Maybe something like SOAP.

What for scripting ?

Historically, the script languages come from the single Command line concept.
A script is basically a collection of command lines.

My example in XML can be copied several times and put altogether in a single XML file, that is fine and no problem in XML. The resulting big XML file would be the equivalent of a basic script.

Comparatively, in the Command line world, the script languages have evolved and now they are close to be general programming languages. Some kind of specialized programming languages.
In XML, the most logical would be to create a complete language as well, and not a simple collection of commands.

As for what happened for the GUI, I think that language should be built on good theories, not as a hack as are some clunky languages.
This language does not need to be a general programming language (there are so many already), but just a limited specialized language.
I don’t know many XML programming language for now, only some attempts and researches [1].

A benefit to create a new language is to add new possibilities, as parallel programming for example.

What in a live console ?

Of course, it seems quicker and more efficient to enter “ls *.odt” than to enter a large bunch of XML code.

Well, it would be true, with an ordinary XML text editor.
But imagine your execution window (equivalent to a console) is equipped with a code editor.

  1. You type “ls” in it,
  2.  it selects the most probable correspondence (the “ls” command), and proposes parameters on the right of its window,
  3. you enter “*.odt” in the file field and let the other parameters empty.
  4. Then hit the Enter key.

If you count, you hit these keys: “ls”, Tab (to go to the first parameter field, which most probably is the file name field), “*.odt”, and Enter.

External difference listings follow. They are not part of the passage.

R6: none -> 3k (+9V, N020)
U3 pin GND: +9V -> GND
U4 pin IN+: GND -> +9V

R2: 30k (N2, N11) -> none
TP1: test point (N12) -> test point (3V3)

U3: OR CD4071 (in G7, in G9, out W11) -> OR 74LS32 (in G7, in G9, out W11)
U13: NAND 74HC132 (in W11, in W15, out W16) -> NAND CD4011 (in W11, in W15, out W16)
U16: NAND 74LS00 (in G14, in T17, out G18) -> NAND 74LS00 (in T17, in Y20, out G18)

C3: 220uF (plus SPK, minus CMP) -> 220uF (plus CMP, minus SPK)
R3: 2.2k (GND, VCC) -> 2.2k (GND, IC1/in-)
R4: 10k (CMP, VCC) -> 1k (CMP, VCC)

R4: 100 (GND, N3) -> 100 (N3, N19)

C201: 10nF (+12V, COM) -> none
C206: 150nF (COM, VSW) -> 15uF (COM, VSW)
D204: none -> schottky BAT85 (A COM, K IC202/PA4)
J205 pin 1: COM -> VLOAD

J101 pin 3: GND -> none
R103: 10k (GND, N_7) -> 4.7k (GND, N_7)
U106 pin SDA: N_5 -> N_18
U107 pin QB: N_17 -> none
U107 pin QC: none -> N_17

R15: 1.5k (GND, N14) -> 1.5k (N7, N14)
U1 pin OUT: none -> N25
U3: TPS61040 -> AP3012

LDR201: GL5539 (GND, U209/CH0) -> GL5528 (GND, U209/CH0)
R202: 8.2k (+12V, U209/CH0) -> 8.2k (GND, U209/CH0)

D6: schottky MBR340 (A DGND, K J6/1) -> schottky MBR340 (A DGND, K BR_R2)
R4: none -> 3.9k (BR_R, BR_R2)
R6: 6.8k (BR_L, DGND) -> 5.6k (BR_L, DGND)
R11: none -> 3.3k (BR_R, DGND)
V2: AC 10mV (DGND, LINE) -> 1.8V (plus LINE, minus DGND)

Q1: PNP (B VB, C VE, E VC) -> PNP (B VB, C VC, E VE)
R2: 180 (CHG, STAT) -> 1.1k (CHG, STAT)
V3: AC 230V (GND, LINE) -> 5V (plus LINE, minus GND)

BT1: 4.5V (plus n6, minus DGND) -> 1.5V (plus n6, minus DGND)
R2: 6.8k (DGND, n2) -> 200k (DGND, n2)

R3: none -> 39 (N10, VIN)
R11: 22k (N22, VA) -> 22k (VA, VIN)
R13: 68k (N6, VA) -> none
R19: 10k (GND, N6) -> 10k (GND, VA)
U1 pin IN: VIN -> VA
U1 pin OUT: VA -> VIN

Exactly the same number of keys than for “ls *.odt” !
So, no, this kind of XML is not slower than a simple text interface, it is just a lot more clear.

It is a matter of having the right tool.

So what ?

In the world of open source, the usual answer to critics and to suggestions is “Why don’t you do it yourself ?“.

Of course, I could do this kind of project, for example building a layer on the standard commands of Unix and Windows, but I don’t think it would be so nice.

Since this concept is associated with operating systems, all of them, it will be a success only if it is well-designed, is a consensus, and is a common work.
The first step to reach this goal is to think all together.
And the step just before that was to write this suggestion here.